While the resulting proposals initially appeared to apply to the ESG/sustainable finance space, it is important to understand that the intended reach is far more significant and should not be underestimated. The Commission’s greater objective being to re-orientate capital flows towards sustainable investment (and so, one should assume, away from investments that are not considered sustainable). This should not simply be considered a series of green measures, but also a wider consideration of sustainability in corporate governance and risk management, increased transparency and a drive away from short-termism in capital markets.

There are now a series of initiatives at an EU level that are at varying stages of progress to implement of the EU’s Action plan on Financing Sustainable Growth. We have seen the introduction two climate benchmarks (the ‘EU Climate Transition’ and ‘EU Paris-aligned’ benchmarks), and a proposal for an ESG taxonomy, with rules to come later, but the next initiative to  come to market relates to sustainability-related disclosures in the financial services sector.

Regulation (EU) 2019/2088 on Sustainability-related disclosures in the financial services sector (the “Disclosure Regulation”)

The Disclosure Regulation was published on 9 December 2019 and entered into force on 29 December 2019, and will have a staggered application. Its provisions relating to applicable firms will apply from 10 March 2021 and its product-level provisions will apply from 30 December 2022 (though it should be noted that its firm-level rules will have impacts on product disclosures from 10 March 2021).

It is important because it applies to a wide range of financial market participants and financial advisers, but its breadth of application is such that it will cause those firms to make enquiries to investee companies. In its objective of reorientation of capital flows towards sustainable investment, the Commission places the onus on the firms who are subject to the Disclosure Regulation to ensure that they themselves are compliant (or explain why they are not) by causing them to perform sufficient due diligence on – and obtain sufficient transparency from – investee companies.

Mark Shaw
Mark Shaw

As a Regulation, it has direct effect, and the majority of its provisions apply from 10 March 2021. However, it is relatively light on detail and only runs to 16 pages (including six pages of preamble), so firms will have to wait for the Regulatory Technical Standards (RTS) that will be drafted by the Joint Committee of the ESAs (which includes ESMA).

One potential point of concern is that the Joint Committee has until the end of December 2020 to provide the Commission with its draft RTS, which means there could be a very short window for firms to become compliant.

Key Terms

The key question for firms will be to assess what constitutes a sustainability risk. This is a broad definition, and a “sustainability risk” means an environmental, social or governance event or condition that, if it occurs, could cause a negative material impact on the value of the investment. As such, firms will need to consider this term in its broadest possible sense.

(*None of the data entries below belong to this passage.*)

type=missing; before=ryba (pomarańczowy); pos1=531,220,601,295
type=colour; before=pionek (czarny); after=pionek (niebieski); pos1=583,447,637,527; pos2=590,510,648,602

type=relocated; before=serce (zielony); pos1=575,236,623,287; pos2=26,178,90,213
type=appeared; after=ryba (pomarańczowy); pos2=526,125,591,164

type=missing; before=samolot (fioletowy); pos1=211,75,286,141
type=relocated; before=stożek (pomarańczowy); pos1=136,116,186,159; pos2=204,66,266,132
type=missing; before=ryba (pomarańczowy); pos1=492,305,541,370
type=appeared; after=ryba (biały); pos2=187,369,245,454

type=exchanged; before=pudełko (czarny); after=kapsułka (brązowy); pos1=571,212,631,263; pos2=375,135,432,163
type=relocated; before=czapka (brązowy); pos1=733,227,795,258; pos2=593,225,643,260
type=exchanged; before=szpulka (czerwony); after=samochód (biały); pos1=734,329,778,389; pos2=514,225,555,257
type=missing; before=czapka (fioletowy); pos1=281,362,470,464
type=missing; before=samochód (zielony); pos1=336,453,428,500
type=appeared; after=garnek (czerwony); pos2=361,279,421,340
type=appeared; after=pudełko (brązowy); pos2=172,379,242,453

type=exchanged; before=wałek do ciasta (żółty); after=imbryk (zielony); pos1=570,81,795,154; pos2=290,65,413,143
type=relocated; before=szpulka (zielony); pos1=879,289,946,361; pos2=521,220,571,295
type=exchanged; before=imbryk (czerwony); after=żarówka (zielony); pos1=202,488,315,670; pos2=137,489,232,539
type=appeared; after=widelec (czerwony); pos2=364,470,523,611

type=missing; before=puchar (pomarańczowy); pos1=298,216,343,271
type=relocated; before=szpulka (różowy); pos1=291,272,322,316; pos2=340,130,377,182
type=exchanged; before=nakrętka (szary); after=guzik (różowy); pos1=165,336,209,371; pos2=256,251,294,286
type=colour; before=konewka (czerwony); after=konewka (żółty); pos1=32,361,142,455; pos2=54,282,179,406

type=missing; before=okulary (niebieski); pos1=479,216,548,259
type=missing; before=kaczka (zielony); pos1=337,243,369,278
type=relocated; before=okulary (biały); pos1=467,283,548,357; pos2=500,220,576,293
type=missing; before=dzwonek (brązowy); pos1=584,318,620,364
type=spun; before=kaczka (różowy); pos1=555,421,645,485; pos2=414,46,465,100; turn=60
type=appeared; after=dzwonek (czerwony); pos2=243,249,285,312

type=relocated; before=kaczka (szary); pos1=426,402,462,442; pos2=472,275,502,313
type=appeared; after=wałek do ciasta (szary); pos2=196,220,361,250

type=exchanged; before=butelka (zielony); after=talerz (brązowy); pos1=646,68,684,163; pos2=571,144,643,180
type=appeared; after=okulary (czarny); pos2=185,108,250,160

The Disclosure Regulation’s top-down approach of harmonised sustainable investment aims for investee companies to follow good governance practices and that the precautionary principle of do no significant harm is ensured. This is achieved by working on the basis that financial market participants (allocators of capital) must effectively discharge their sustainability‐related stewardship responsibilities.

The Disclosure Regulation applies to financial market participants, which is a broad term that captures UCITS/AIFs, their managers, VC funds, insurance-based investment products, manufacturers of pension products and credit institutions; and additional provisions capture financial advisers, which is also a very broad definition.

The Disclosure Regulation is ambiguous in places and suffers from Byzantine drafting, so what follows is an attempt to reduce it to sensible prose. We’ll start by looking at the rules that apply to financial services firms that do not consider sustainability factors in the products or services that they offer

Rules applying to firms that do not consider sustainability risks or factors*:

All financial market participants, whether promoting or managing funds or advising on investments or insurance, will have to publish information on their websites about their policies on the integration of sustainability risks, whether into in their investment decision‐making process or their advice as the case may be (Article 3).

A comply-or-explain approach applies to the requirement for website disclosures, such that where firms do not consider adverse impacts of investment decisions on sustainability factors (meaning environmental, social and employee matters, respect for human rights, anti‐corruption and anti‐bribery matters), they must give clear reasons for why they do not do so, including, where relevant, information as to whether and when they intend to consider such adverse impacts (Article 4).

*Note, however, that this limited derogation will not apply to larger (>500 employee) firms or groups from June 2021, and these larger firms will have to publish and maintain a statement on their websites on their due diligence policies with respect to the principal adverse impacts of investment decisions on sustainability factors (see below). Furthermore, from 30 December 2022 they will also have to make mandatory product-level disclosures (Article 7).

Furthermore, where financial market participants deem sustainability risks not to be relevant, there is a requirement to clearly and concisely explain the reasons why in their pre-contractual disclosures with clients (Article 6), and an explanation as to why the firm does not consider the principal adverse impacts on sustainability factors should also be provided in their financial statements.

Finally, firms that do not consider the adverse impacts of investment decisions on sustainability factors will also have to make product-level pre-contractual (prospectus) disclosures from 30 December 2022, stating the fact and the reasons therefor (Article 7).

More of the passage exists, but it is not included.